Mein Herr und mein Gott!

Der Zweifel des Apostels Thomas: Eine Reflexion über Vertrauen und Glaube

Am 3. Juli feiern wir das Fest des Apostels Thomas, bekannt als der Zweifler. Thomas‘ Geschichte ist eine Erzählung von Skepsis und der Suche nach Wahrheit, die auch heute noch viele Menschen anspricht. Thomas musste sich persönlich davon überzeugen, dass Jesus lebt, um an die Auferstehung zu glauben. Seine Worte an seine Mitjünger sind wohlbekannt: „Wenn ich nicht das Mal der Nägel an seinen Händen sehe und wenn ich meinen Finger nicht in das Mal der Nägel und meine Hand nicht in seine Seite lege, glaube ich nicht“ (Joh 20,25).
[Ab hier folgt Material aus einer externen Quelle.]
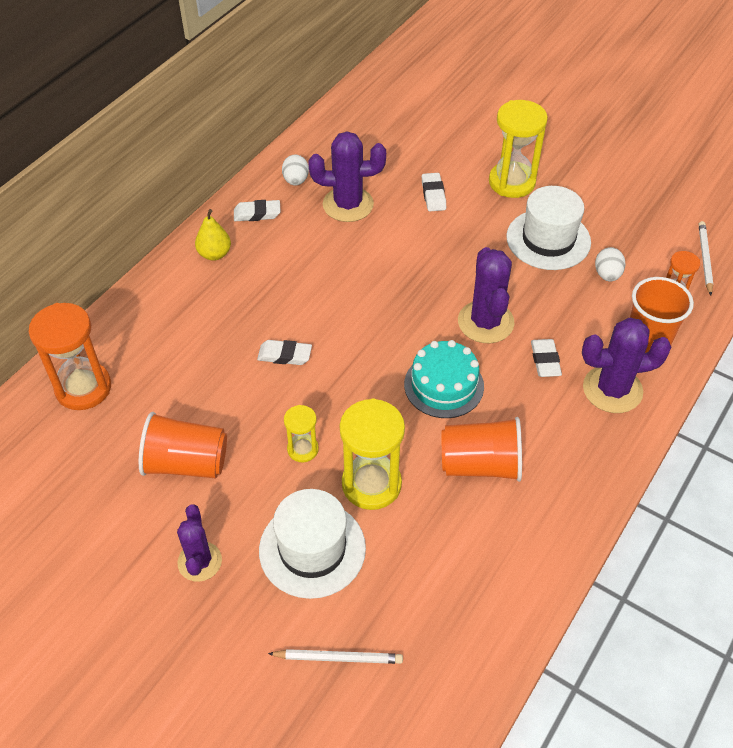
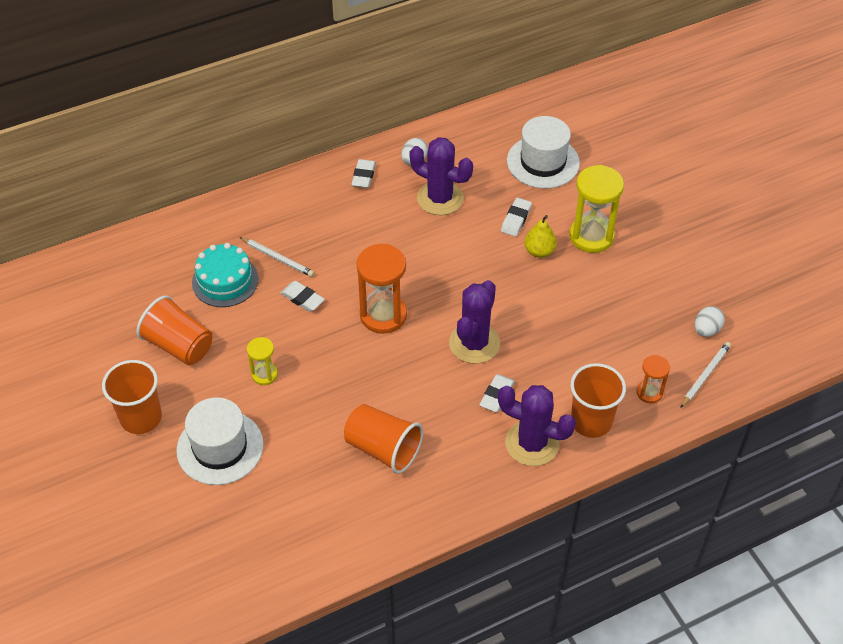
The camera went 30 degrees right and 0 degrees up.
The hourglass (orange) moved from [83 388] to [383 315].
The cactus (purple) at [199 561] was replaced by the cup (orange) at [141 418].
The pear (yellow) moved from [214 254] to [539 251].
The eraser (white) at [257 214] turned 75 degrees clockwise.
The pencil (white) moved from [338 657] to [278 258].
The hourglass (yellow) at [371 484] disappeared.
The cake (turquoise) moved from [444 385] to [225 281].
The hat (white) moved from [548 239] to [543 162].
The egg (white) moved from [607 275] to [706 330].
Acht Tage nach dieser Äußerung erschien Jesus seinen Jüngern erneut, diesmal war Thomas dabei. Die Szene, die das Evangelium beschreibt, ist ergreifend: „Da kam Jesus bei verschlossenen Türen, trat in ihre Mitte und sagte: Friede sei mit euch! Dann sagte er zu Thomas: Streck deinen Finger hierher aus und sieh meine Hände! Streck deine Hand aus und leg sie in meine Seite und sei nicht ungläubig, sondern gläubig! Thomas antwortete und sagte zu ihm: Mein Herr und mein Gott! Jesus sagte zu ihm: Weil du mich gesehen hast, glaubst du. Selig sind, die nicht sehen und doch glauben“ (Joh 20,26-29).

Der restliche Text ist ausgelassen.